# Sticky  Tools: Explained



## Asleep (Jan 19, 2003)

1. DRILL PRESS: A tall upright machine useful for suddenly snatching flat metal bar stock out of your hands so that it smacks you in the chest and flings your beer across the room, splattering it against that freshly painted part you were drying.

2. WIRE WHEEL: Cleans paint off bolts and then throws them somewhere under the workbench with the speed of light. Also removes fingerprint whorls and hard-earned guitar calluses in about the time it takes you to say, "SHIT!!!"

3. ELECTRIC HAND DRILL: Normally used for spinning pop rivets in their holes until you die of old age.

4. PLIERS: Used to round off hexagonal bolt heads.

5. HACKSAW: One of a family of cutting tools built on the Ouija board principle: It transforms human energy into a crooked, unpredictable motion, and the more you attempt to influence its course, the more dismal your future becomes.

6. VISE GRIP PLIERS: Used to round off bolt heads. If nothing else is available, they can also be used to transfer intense welding heat to the palm of your hand.

7. OXYACETYLENE TORCH: Used almost entirely for setting various flammable objects in your shop on fire. Also handy for igniting the grease inside a wheel hub out of which you're trying to remove the bearing race.

8. WHITWORTH SOCKETS: Once used for working on older British cars and motorcycles, they are now used mainly for impersonating that 9/16 or 1/2 socket you've been searching for the last 15 minutes.

9. HYDRAULIC FLOOR JACK: Used for lowering an automobile to the ground after you have installed your new disk brake pads, trapping the jack handle firmly under the bumper.

10. EIGHT-FOOT LONG DOUGLAS FIR 4X4: Used to attempt to lever an automobile upward off a hydraulic jack handle.

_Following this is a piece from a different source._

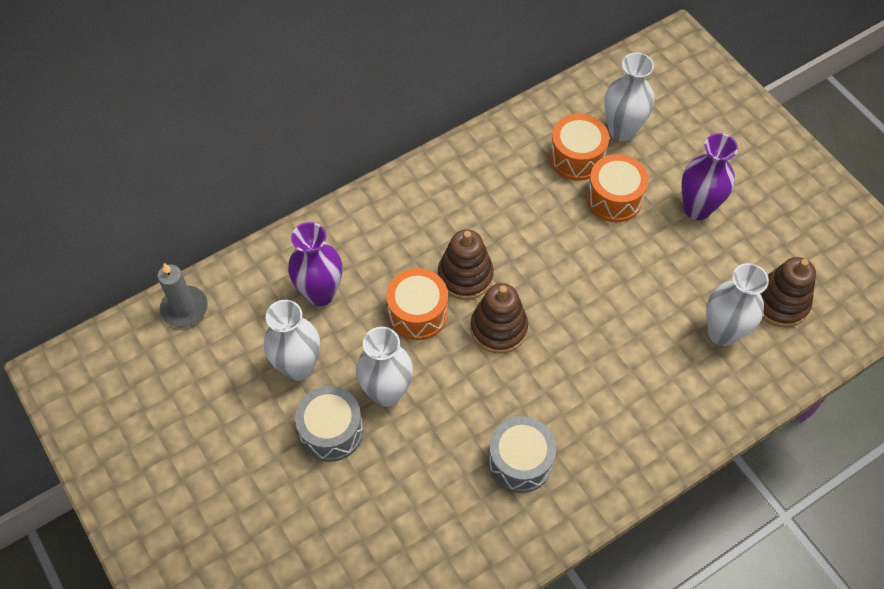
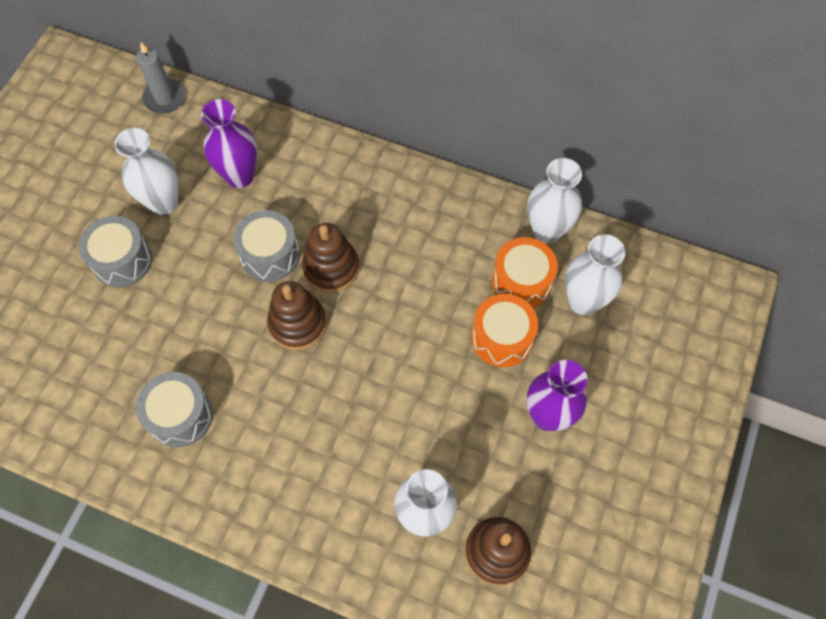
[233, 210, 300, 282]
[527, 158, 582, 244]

11. TWEEZERS: A tool for removing splinters of wood, especially Douglas fir.

12. TELEPHONE: Tool for calling your neighbor to see if he has another hydraulic floor jack.

13. SNAP-ON GASKET SCRAPER: Theoretically useful as a sandwich tool for spreading mayonnaise; used mainly for removing dog feces from your boots.

14. E-Z OUT BOLT AND STUD EXTRACTOR: A tool that snaps off in bolt holes and is ten times harder than any known drill bit.

15. TWO-TON HYDRAULIC ENGINE HOIST: A handy tool for testing the tensile strength of bolts and fuel lines you forgot to disconnect when you lifted up the engine.

16. CRAFTSMAN 1/2 x 16-INCH SCREWDRIVER: A large motor mount prying tool that inexplicably has an accurately machined screwdriver tip on the end without the handle.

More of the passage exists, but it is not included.